On January 7, ’09, Justice Yadav responded to the CJI’s letter. In it, besides declaring her innocence, she curiously hit out at another judge of the Punjab and Haryana HC and a judge of the Supreme Court who were allegedly present at Justice Nirmaljeet Kaur’s house when the first Rs 15 lakh was delivered. According to Yadav, the two judges close to Nirmaljeet Kaur “are found to be interfering in the investigation and creating a wrongful assumption by the committee that the inquiry is only required to be conducted against me”.
This was a matter earlier brought to the notice of the Gokhale committee too. Police investigations had revealed that there were 15 calls between the HC judge named by Yadav and Sanjeev Bansal between the evening of August 13 and August 16, the period between when the cash was delivered and the registration of the FIR by the Chandigarh police. There were also calls between a lawyer son of the aforementioned SC judge and Bansal, also within the same period.
Justice Nirmaljeet Kaur had denied that anyone else was present at her house when the cash was delivered though Yadav pointed out in her letter that even when “there is clinching evidence” by way of telephone location records which “establish the falsity of Justice Nirmaljeet Kaur’s statement, the committee considered it unnecessary to go into that question.” It was indeed curious as to why a judge of the HC and the son of a Supreme Court judge should call up the main accused, Sanjeev Bansal, who had, as soon as the FIR was registered, absconded?
Yadav, in her letter, alleged that there was a two-decade-long relationship between Justice Nirmaljeet Kaur and the SC judge. To quote from Yadav’s letter: “Almost two decades old liaison between the judge of the SC and the judge at whose residence cash is delivered has been the talk of the town for all these years. It is on this ground that the SC judge’s wife sought divorce. The illicit relationship between the two assumed scandalous proportions because Ms Justice Nirmaljeet Kaur prior to her elevation continued to appear before the present judge of the SC while he was a judge of the Punjab and Haryana HC and enjoyed a flourishing practice in every bench of the present judge of the SC.”

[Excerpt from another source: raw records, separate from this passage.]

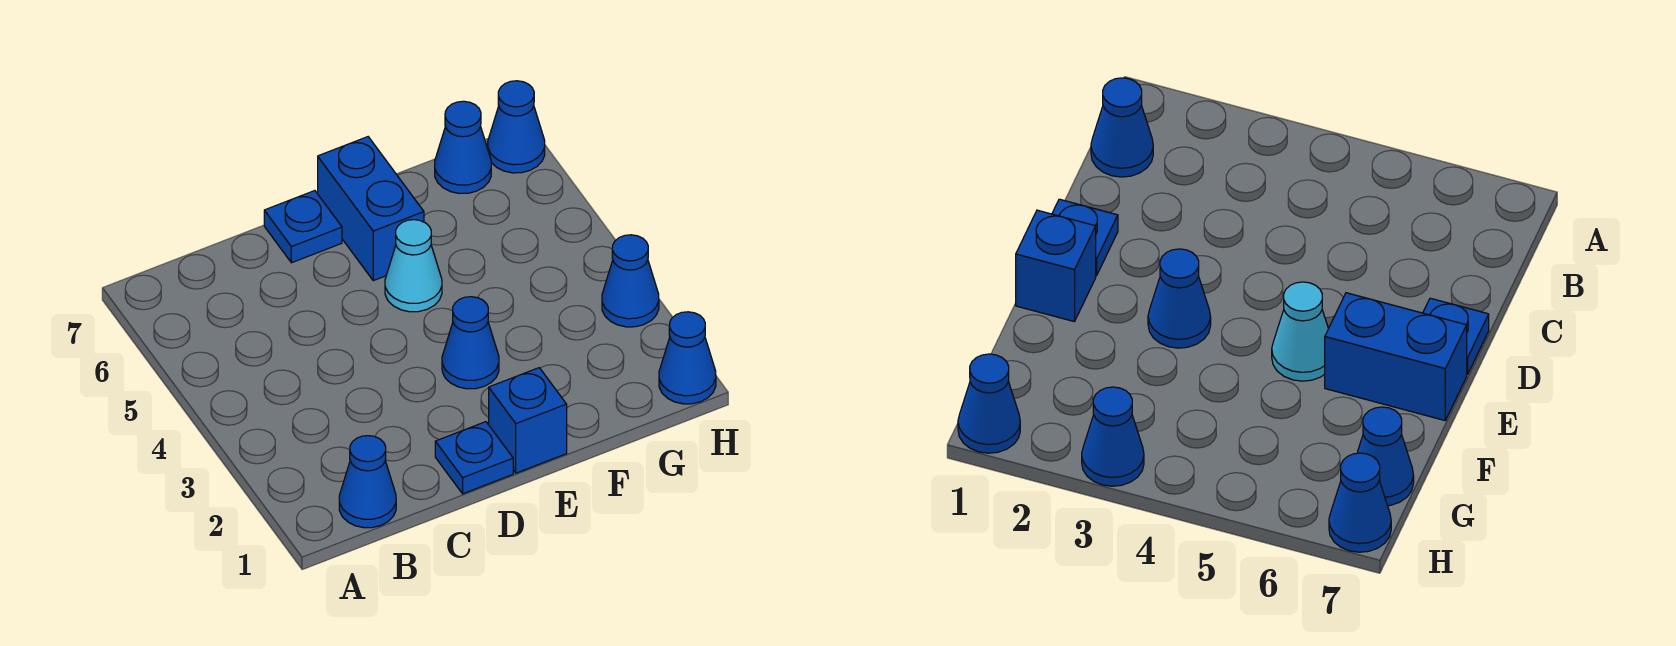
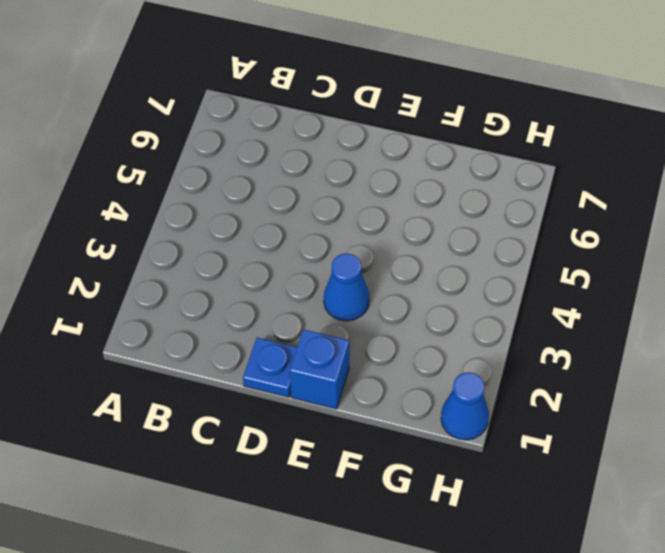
none -> blue cone B1 level 1
none -> blue plate D7 level 1

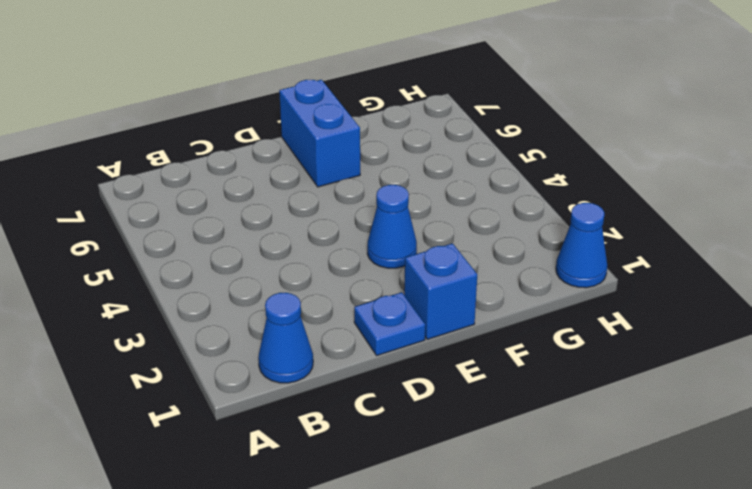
none -> blue plate D7 level 1
none -> cyan cone E5 level 1

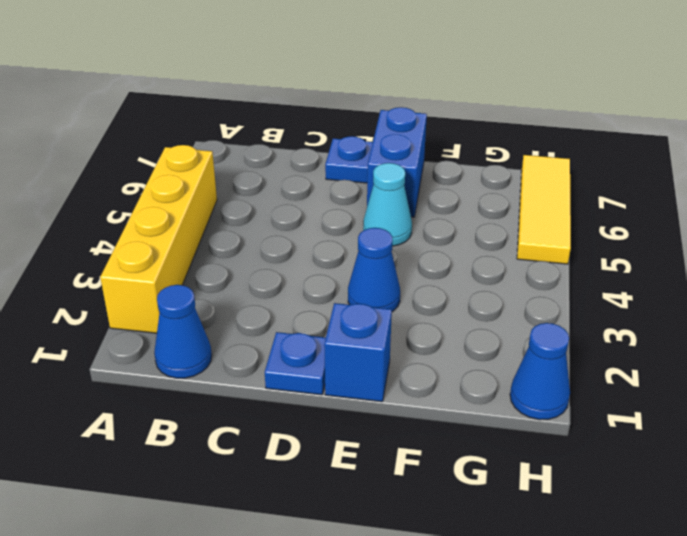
yellow brick A2:A5 level 1 -> none
yellow tile H5:H7 level 1 -> blue cone H7 level 1
none -> blue cone G7 level 1
none -> blue cone H3 level 1

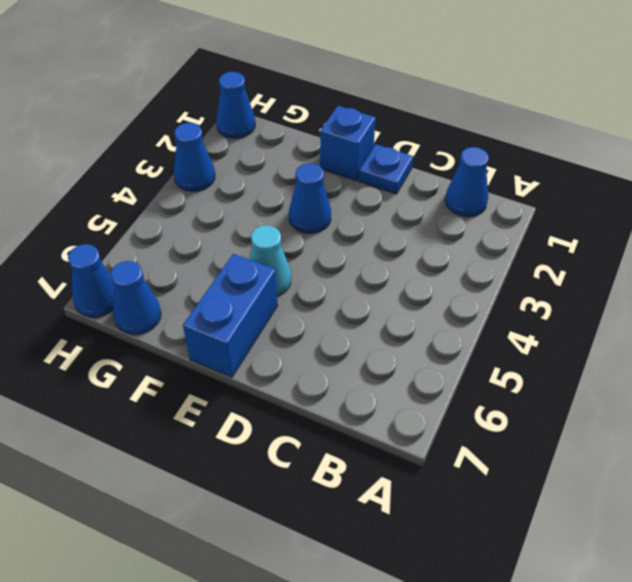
none -> blue plate D7 level 1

She further added: “The question is whether the entire inquiry has been deflected in one direction to protect Justice Kaur at the behest of the SC judge,” she stated. Yadav is not the only one who finds that the investigation in her case had been one-sided and that other aspects have been brushed aside.
Anupam Gupta was the special public prosecutor on behalf of the Chandigarh administration on whose legal opinion the FIR was registered. He was also appointed counsel for the High Court Bar association to intervene in the case. And Gupta says, “While I agree with the Gokhale committee’s indictment of Yadav, we in the bar association are disappointed that its report leaves out all other aspects of corruption and nepotism in the high court linked to her case. That, I believe, has been deliberately left untouched by the committee because unravelling the role of the senior HC judge making calls to Sanjeev Bansal would have antagonised his friend and patron, the SC judge. In the eventuality, Yadav herself has been let off, after she made allegations against the other judges in her letter.”
It’s not just lawyers, but a former judge of the SC and three former chief justices of high courts have also written to the CJI expressing concern at the manner in which Yadav has been let off. Signed by Justices Kuldip Singh, R.N. Aggarwal, S.S. Sodhi and M.S. Gujral, the letter says, “We are embarrassed by the general feeling in the judicial fraternity and also in the public that a serious matter like the cash-for-judge scam seems to have been pushed under the carpet.” Indeed, if the case against Nirmal Yadav and others is sought to be closed, then who was the first pack of Rs 15 lakh, now lying in a Chandigarh police station, meant for? No one seems keen to unravel the mystery. As with everything connected to the Indian judicial system nowadays, there are more questions than answers.